Measures of drinking-water safety are usually defined by national and/or local standards for drinking-water quality.

The World Health Organisation (WHO) Guidelines for drinking-water quality provide a basis for the development of national standards that, if properly implemented, will ensure the safety of drinking-water.”

We revisit some of the globally prescribed parameters in as far as water provision is concerned at a time when residents of the biggest two towns in Matabeleland South are grabbling with a serious water crisis as a result of misunderstandings over payment issues with the Zimbabwe National Water Authority (Zinwa).

Gwanda has gone for close to two months without the precious liquid, with some areas getting it at far and wide intervals, after Zinwa discontinued normal suppliers over a ballooning debt running into millions of dollars.

The situation has also not been rosy in Beitbridge, as the town council is also engaged in boardrooms with Zinwa to iron out ways of paying their debt so that people are not denied of the precious liquid, which carries the well-meaning cliché “water is life”.

However, we acknowledge the fact that Zinwa are providing a service to the people of Gwanda and Beitbridge and that service must and has to be paid for, just like any other service.

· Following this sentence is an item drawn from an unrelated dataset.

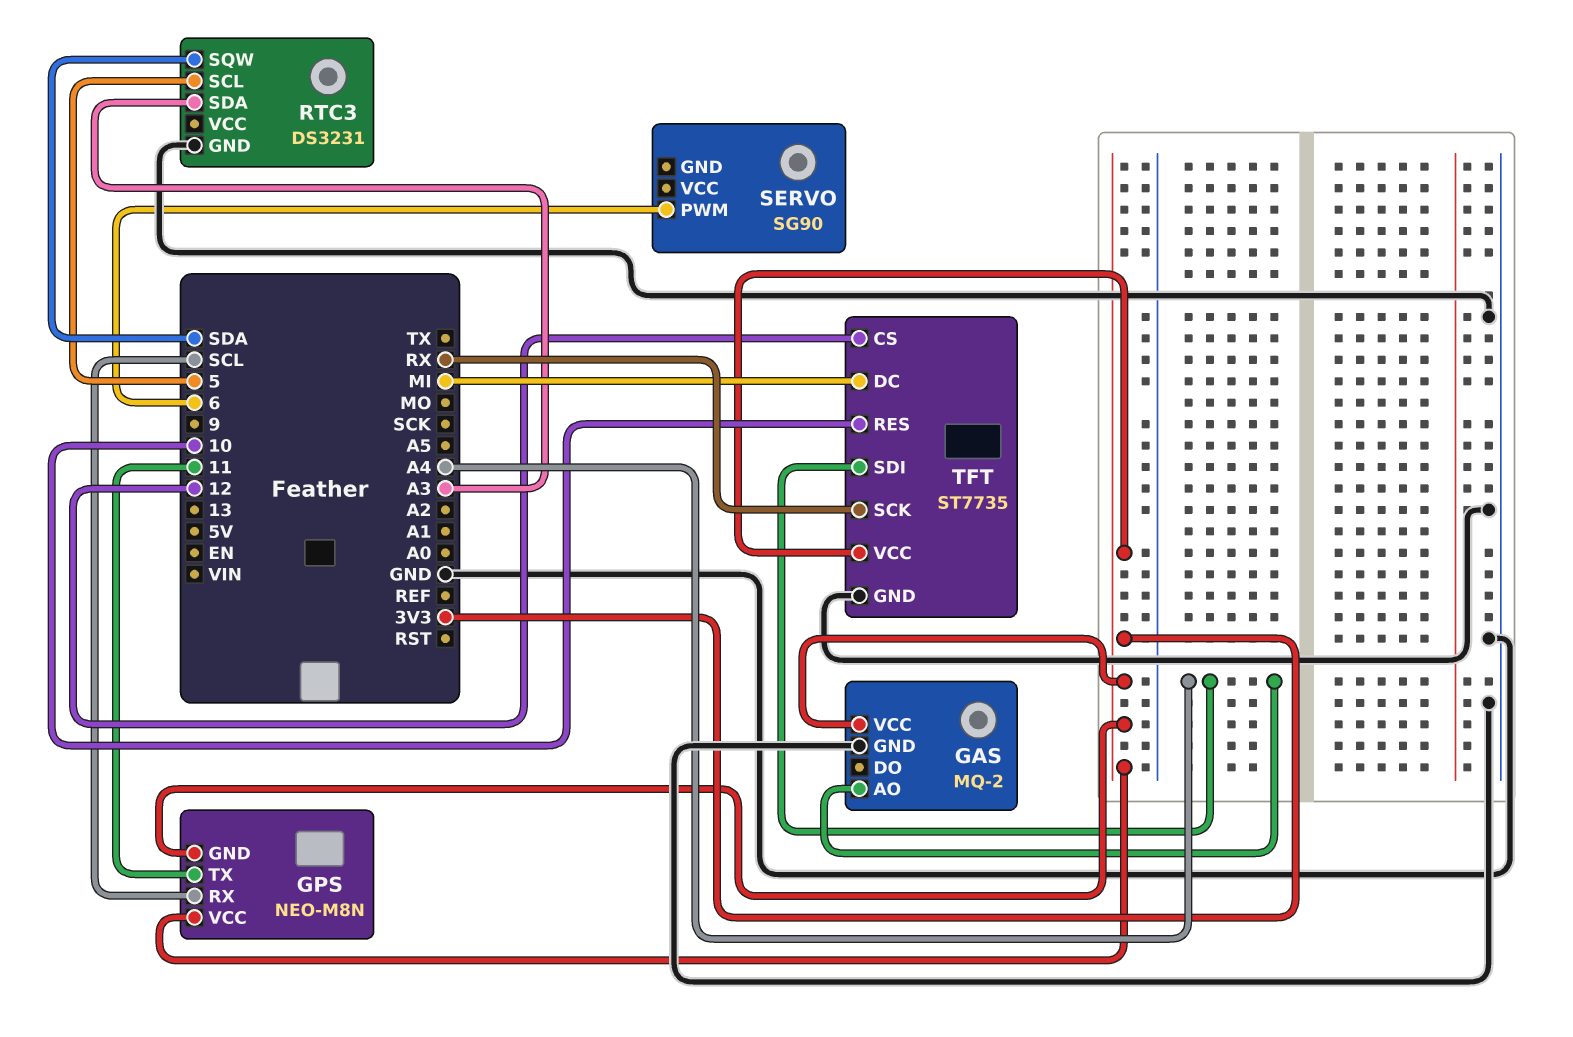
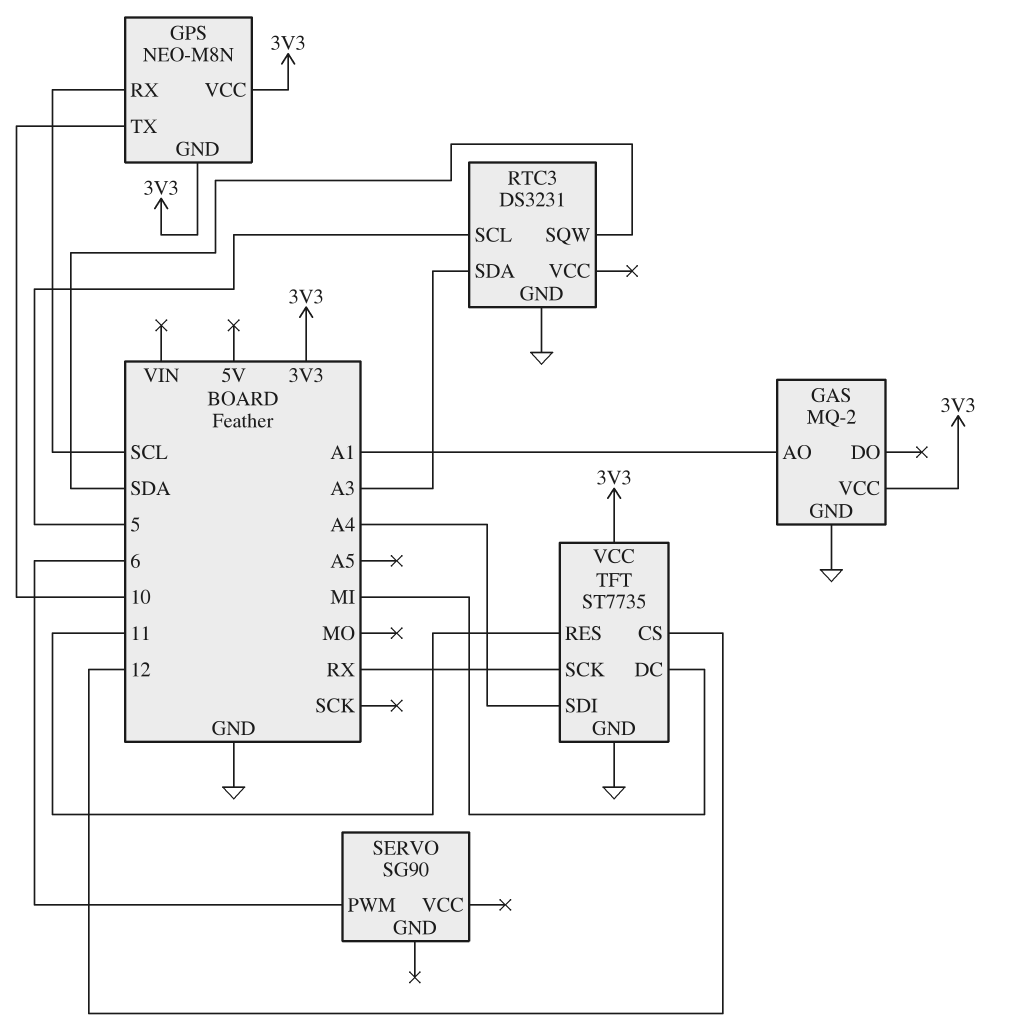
GAS pin AO: A4 -> A1
GPS pin TX: 11 -> 10
TFT pin RES: 10 -> 11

We appreciate that residents in the two towns or in any part of the country should not seek to abuse the fact that water provision is a human right by not meeting their own side of the bargain through paying for the commodity, but after all has been said and done, whoever is engaged in boardrooms to solve the impasse should move with speed, knowing fully well that lack of water or safe water is a recipe for disaster, as it might lead to an outbreak of diseases such as cholera, which can spread to other places at a fast pace, leading to a national problem.

We say so bearing in mind the fact that the two towns are situated along the country’s busy roads and point of entry leading to South Africa, which makes provision of water at these places critical.

Our sister paper, Chronicle reported during the week that stakeholders in Gwanda had resolved to suspend operations in schools, colleges, businesses and Government departments until the water situation is resolved, something that will have an adverse effect on service delivery, bearing in mind that Gwanda is the provincial capital of Matabeleland South.

We acknowledge that Government is seized with the matter having already set up a seven-member commission of inquiry on the capacity of Gwanda and Beitbridge town councils to take over water and waste management from Zinwa, but the commission has to expedite its operations to solve the matter without further delay.

In the same vein, we urge the local leadership to engage Zinwa, and not politicise the mattter, as they have been accused of doing.

Politicising the matter and raising emotions will not benefit residents at all.